Tokyo might let beef from cattle 30 months or younger be imported, ending a ban imposed in 1996.
In 1986, Britain became the first country to confirm cattle infections from the brain-wasting disease, formally known as bovine spongiform encephalopathy.
Of around 190,000 cattle found infected around the world, some 180,000 were raised in Britain. But no infection has been found in the country since a 2009-born cow tested positive in 2015, leading London to request that Tokyo lift the ban.
The Cabinet Office’s committee on food safety is expected to submit a report warranting the safety of British beef to the Health, Labor and Welfare Ministry as early as this month, the sources said. The ministry will then decide whether to resume imports after dispatching officials to Britain to inspect beef-processing factories, they said.
So far, Japan has resumed beef imports from 14 countries, including the United States and Canada, after banning the trade over mad cow outbreaks in those countries.
In the absence of British infections in recent years, the Food Safety Commission of Japan has concluded it would be safe to eat beef from Britain as long as imports are from cattle 30 months or younger and some parts deemed risky, including spinal marrow, continue to be banned.
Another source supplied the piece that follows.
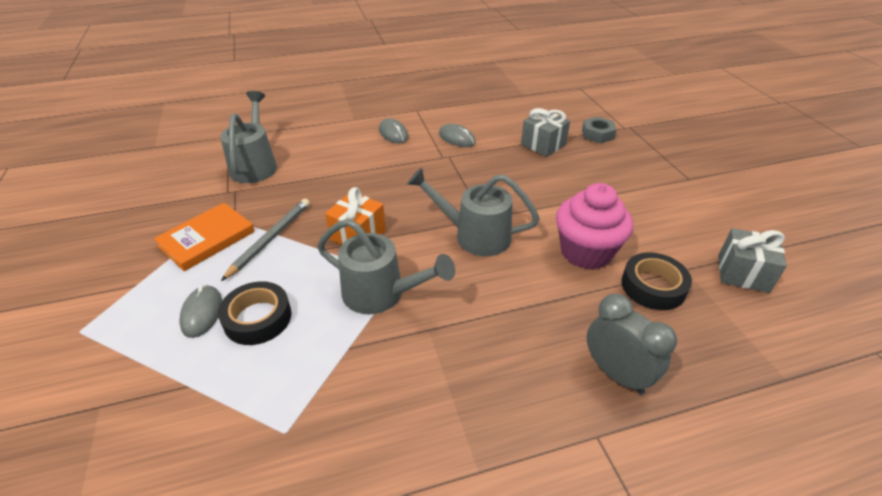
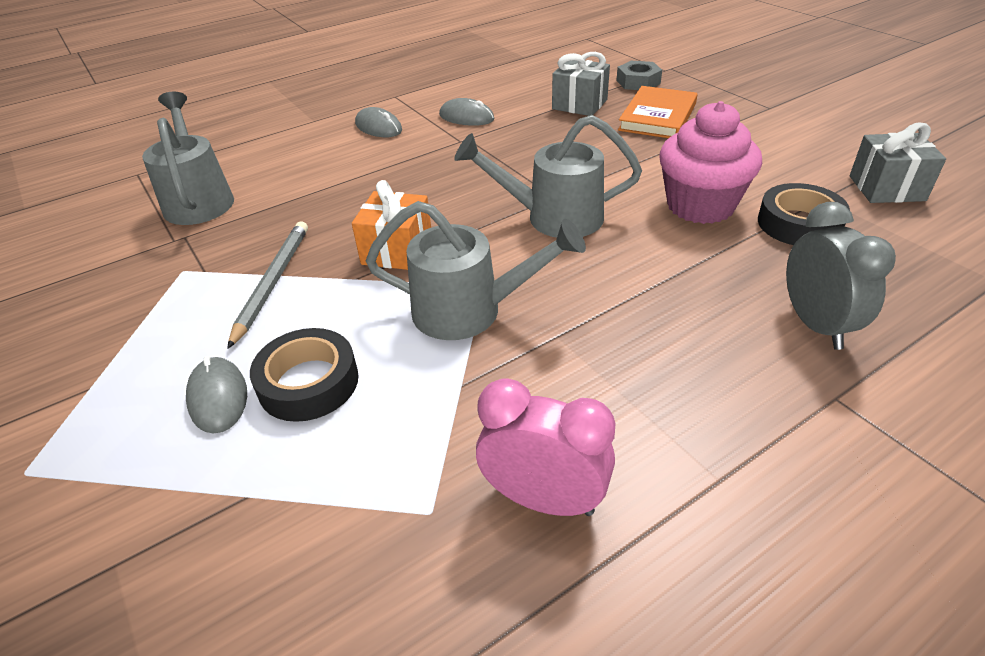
camera: 15 degrees left, 0 degrees up
(207, 239) = (173, 304): orange book -> orange book (657, 117)
(357, 447) = (544, 499): none -> pink clock
(616, 374) = (816, 325): grey clock -> grey clock turned 45 degrees clockwise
Similar age limits have been introduced for beef imports from other countries as research has shown that it takes at least 40 months for cattle with abnormal prions, a type of protein alleged to be the cause of the disease, to develop infections.
Of the 526,000 tons of beef Japan imported in fiscal 2016, 52 percent came from Australia, followed by the United States at 39 percent, according to data from the Agriculture, Forestry and Fisheries Ministry and other organizations.
In 1995, a year before Tokyo imposed the ban on British imports, Japan imported around 160 tons of stomach and 16 tons of tongue from cattle raised in Northern Ireland.